NEW YORK – Yankees second baseman Gleyber Torres was placed on the 10-day disabled list on Wednesday because of a strained right hip.
Torres was removed after striking out in his second at-bat in the fourth inning before the Yankees went on to beat the Atlanta Braves 6-2.
Before the series finale against the National League East leaders, Yankees manager Aaron Boone was upbeat about the status of his prized rookie.
Torres did not start in Tuesday night’s win, but entered the game late as a defensive replacement.
“We’re hoping it’s a short stint. But we think we’ve got to deal with it this time because there is a small strain there,” Boone said outside the home clubhouse after the game.
“Hopefully it won’t be something that it’s too long. Probably take us up to the All-Star break.”
Boone said the club would assess the situation with a day off Thursday before heading to Toronto for the start of an 11-game, three-city road trip leading into the All-Star Game in Washington.
Torres is hitting .294 with 15 home runs and 42 RBIs in his first 63 major league games.
He had an MRI and was not available to talk to reporters after the game.
Neil Walker, who went over from third base to second at the start of the fifth inning, could get most of the work in Torres’ absence.
Another option could be Ronald Torreyes, but he’s been on the temporary inactive list at Triple-A Scranton/Wilkes-Barre for more than a week to deal with a personal issue. Brandon Drury, who started 114 games at second for Arizona last season, could also figure into the mix.

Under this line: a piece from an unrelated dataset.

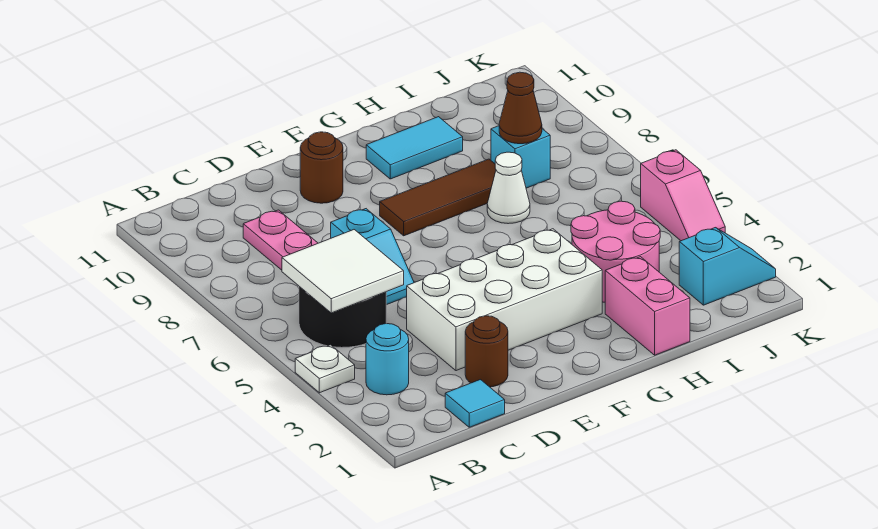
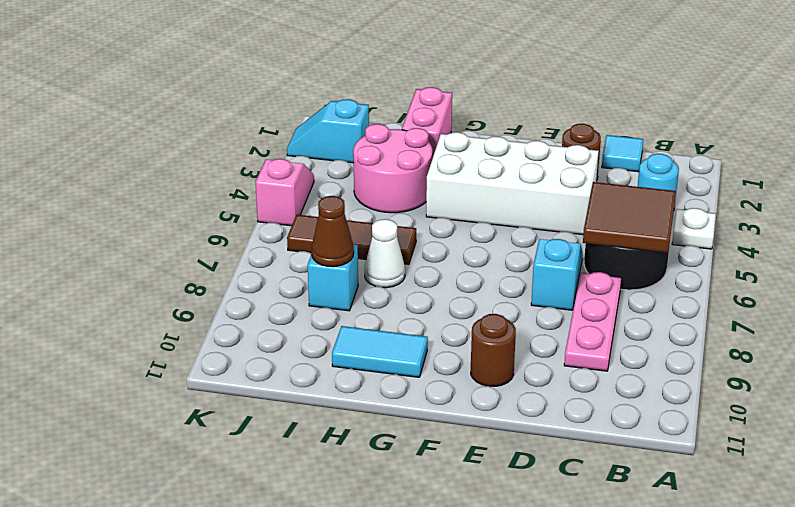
white tile B5:C6 level 2 -> brown tile B5:C6 level 2
brown tile F8:H8 level 1 -> brown tile H6:J6 level 1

Boone wasn’t sure how the injury initially occurred, pointing out that Torres had made some “good base running plays a couple of nights ago when he moved up on some wild pitches.”
The Yankees manager also added that if the injury had occurred late in the season, it would’ve been “possible” for the phenom to be back on the field shortly.
But the team with the second-best record in baseball took the safe route.
“Anytime you’re talking about groin, hamstring, quads, once you have a strain in there, you push through it you can make it a worse strain,” Boone said.
“And now you’re talking weeks and months. Stuff like that. So I think the wise thing is to do this now. Gleyber wants to take a couple of days, work through it. But I think he also understands this is the best thing for him and for us.”